Uncertain future for peafowl

Locals are concerned for Sale Botanic Gardens’ resident
peafowl, who may be left without a home following the construction of Wellington Shire Council’s “Garden for Life” project.

Locals are concerned for Sale Botanic Gardens’ resident peafowl, who may be left without a home following the construction of Wellington Shire Council’s “Garden for Life” project.

DESPITE brewing community concern about Sale Botanic Garden’s iconic families of peacocks, peahens and peachicks, Wellington Shire Council says it has no responsibility for the birds.

Recent council works to upgrade the garden’s former fauna park to a ‘garden for life’ sensory garden has resulted in the removal of trees the peafowl regularly roosted in.
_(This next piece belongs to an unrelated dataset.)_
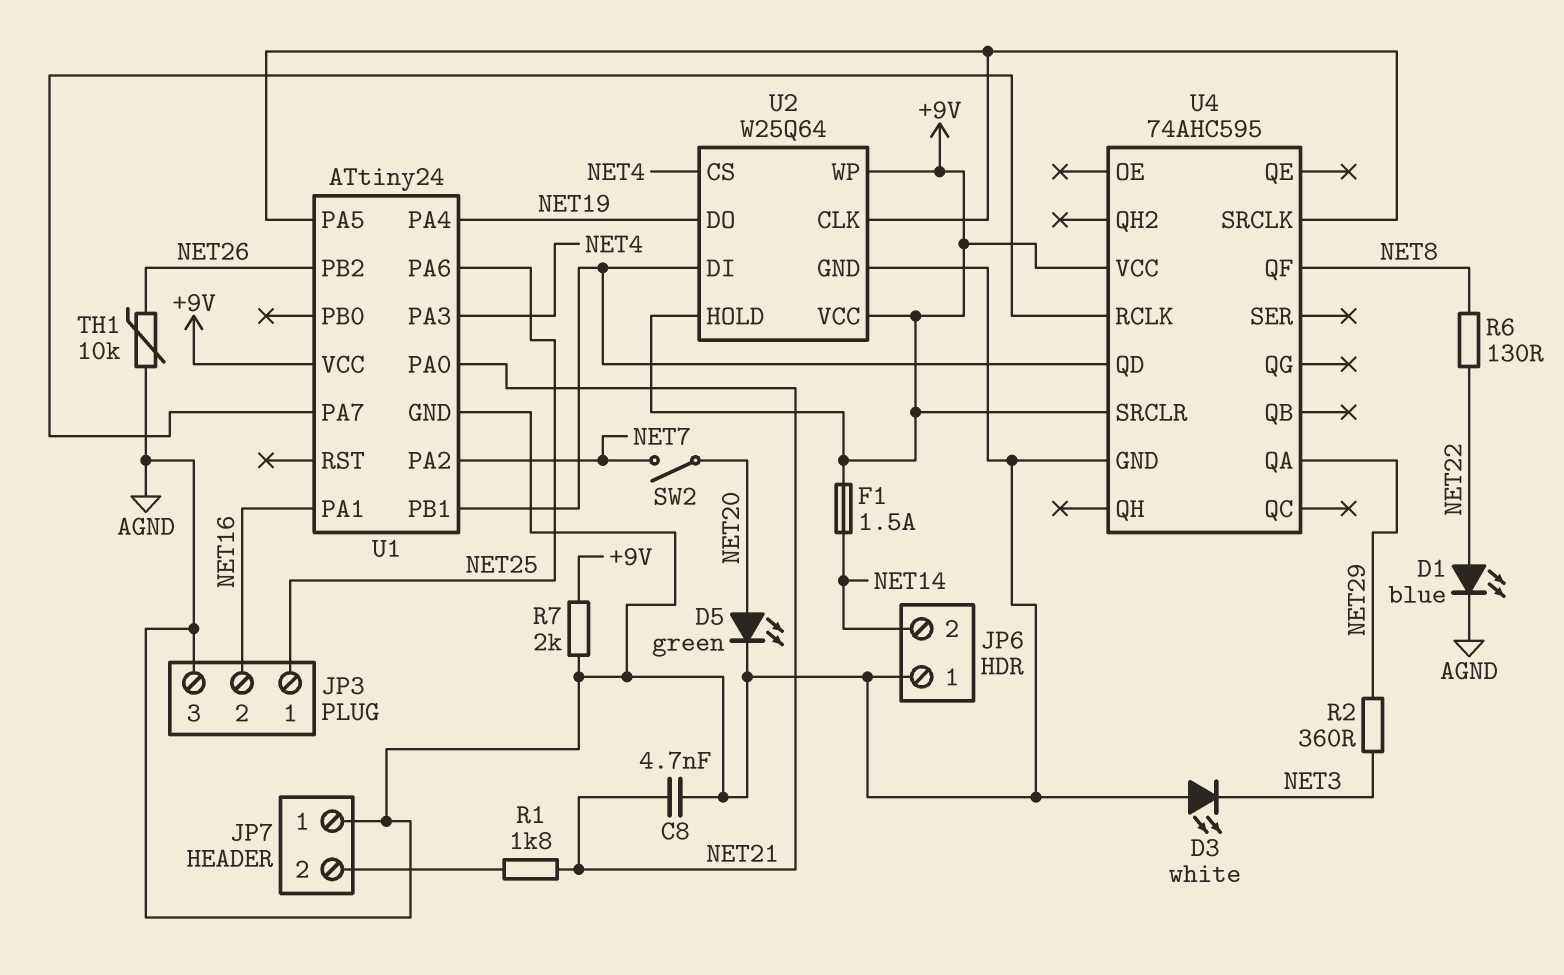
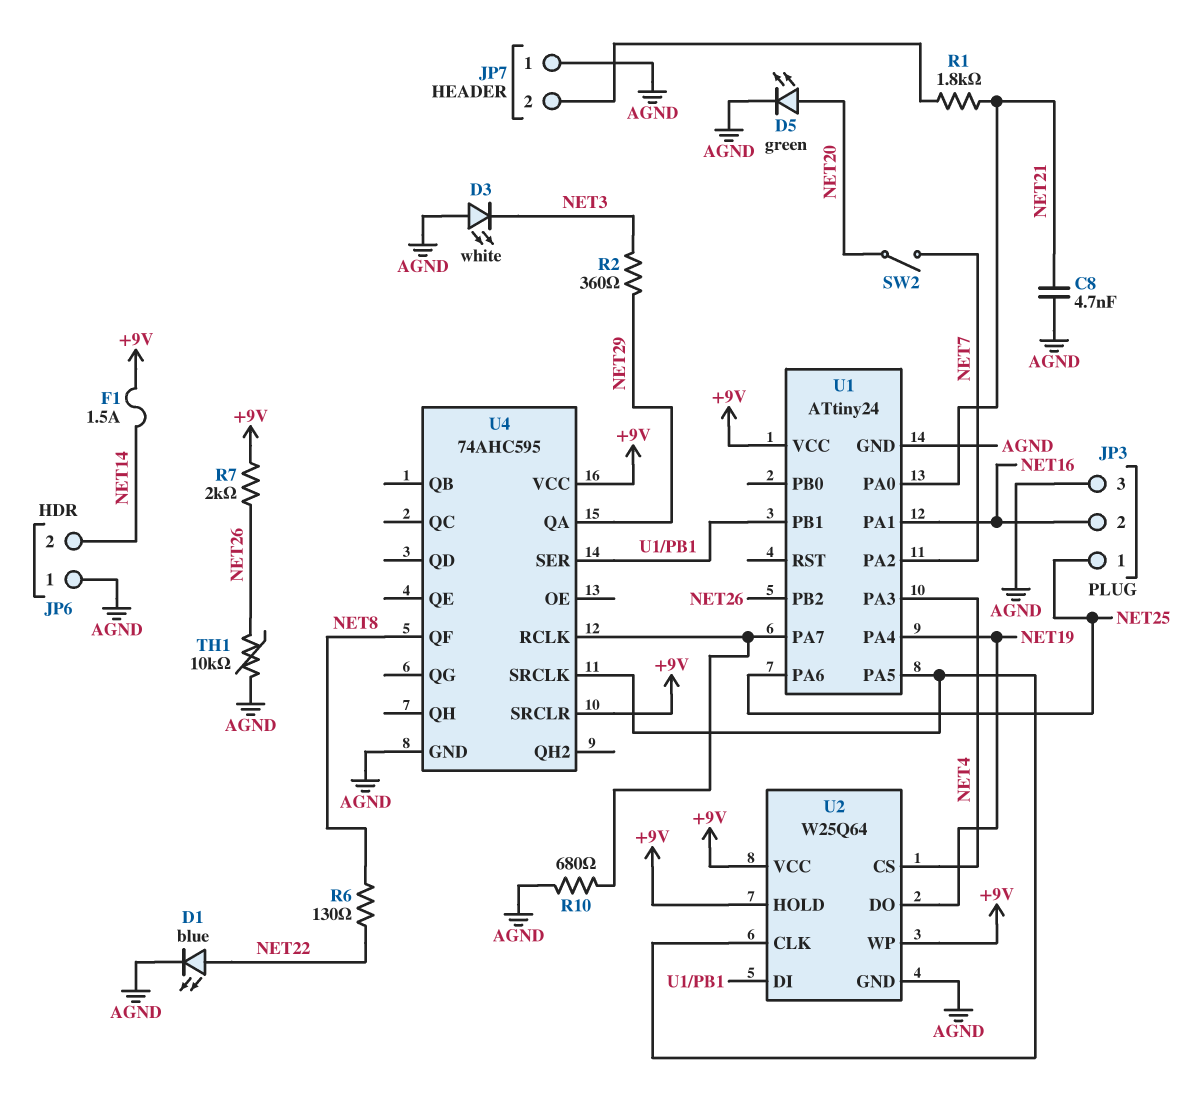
R7: 2k (+9V, AGND) -> 2k (+9V, NET26)
R10: none -> 680 (AGND, U1/PA7)
U4 pin QD: U1/PB1 -> none
U4 pin SER: none -> U1/PB1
The fenced enclosure will be removed soon.

A spokesperson for Wellington Shire Council said the peafowl which roam the Sale Botanic Gardens and surrounds were wild birds.

“They are not, nor have ever been, the responsibility of Wellington Shire Council,” she said.
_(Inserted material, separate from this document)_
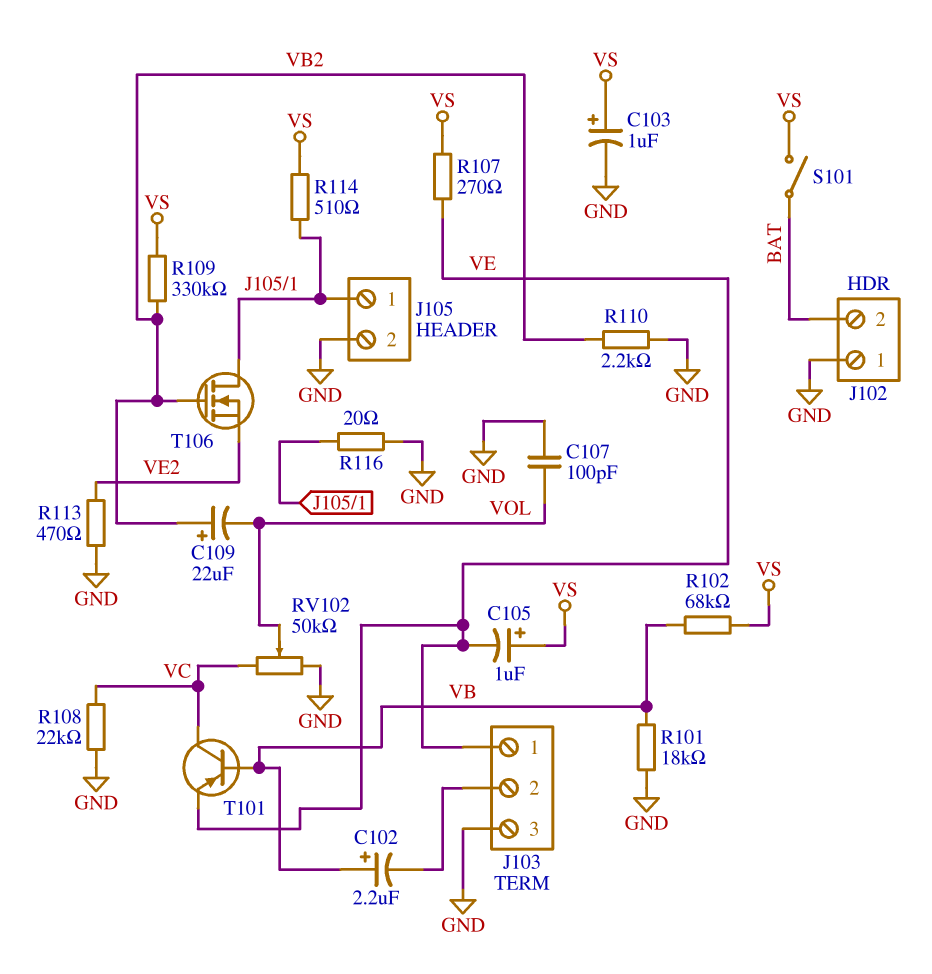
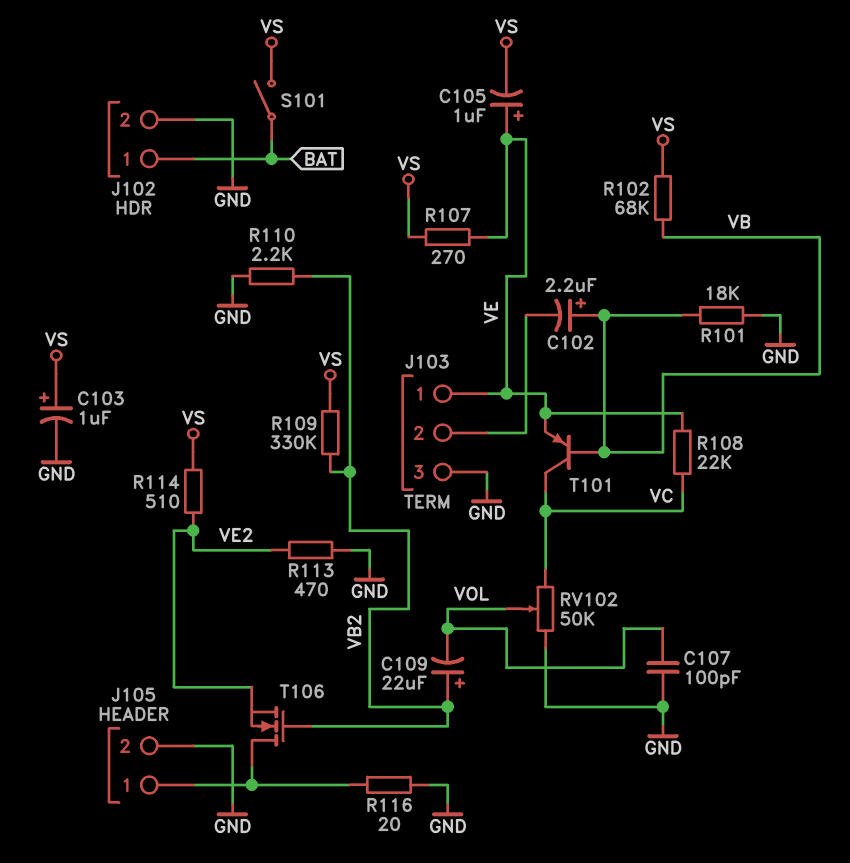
C105: 1uF (plus VS, minus VE) -> 1uF (plus VE, minus VS)
J102 pin 1: GND -> BAT
J102 pin 2: BAT -> GND
R108: 22k (GND, VC) -> 22k (VC, VE)
R114: 510 (J105/1, VS) -> 510 (VE2, VS)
“There is no provision within the current redevelopment works to provide any form of man-made housing for the peacocks.

“It is expected that the peacocks will remain within the gardens both during, and after, the current redevelopment works.

“Council has no plans to remove the peacocks from the gardens.”

The Gippsland Times received a number of phone calls in the past two weeks from distressed residents with “nowhere left to turn”.

One concerned caller said she had previously phoned the council when one bird had taken ill, and a council ranger arrived to attend to it.

Resident Tony Smith said the redevelopment was “yet another ‘people space’ with no provision for the safety and security of the peacocks that have lived in the park and laid their eggs behind the security fence for generations”.

“While the last wallaby is no longer there, the peacocks remain and without security the eggs and hatchlings are vulnerable to predators, dogs, uncontrolled children and irresponsible people,” he said.

Mr Smith said while council claimed it had no responsibility for them as the birds were “wildlife”, they were considered a drawcard and enhanced the visitor experience.

“The Department of Environment, Land, Water and Planning says that peacocks are not classed as wildlife,” he said.

“I have addressed my concerns to our councillors, including in 2016 during the submission opportunities and last week, and believe it would not take much to install a smallish enclosure to protect the nesting mothers and young chicks.”

Mr Smith urged anyone who shared his concern to contact the councillors.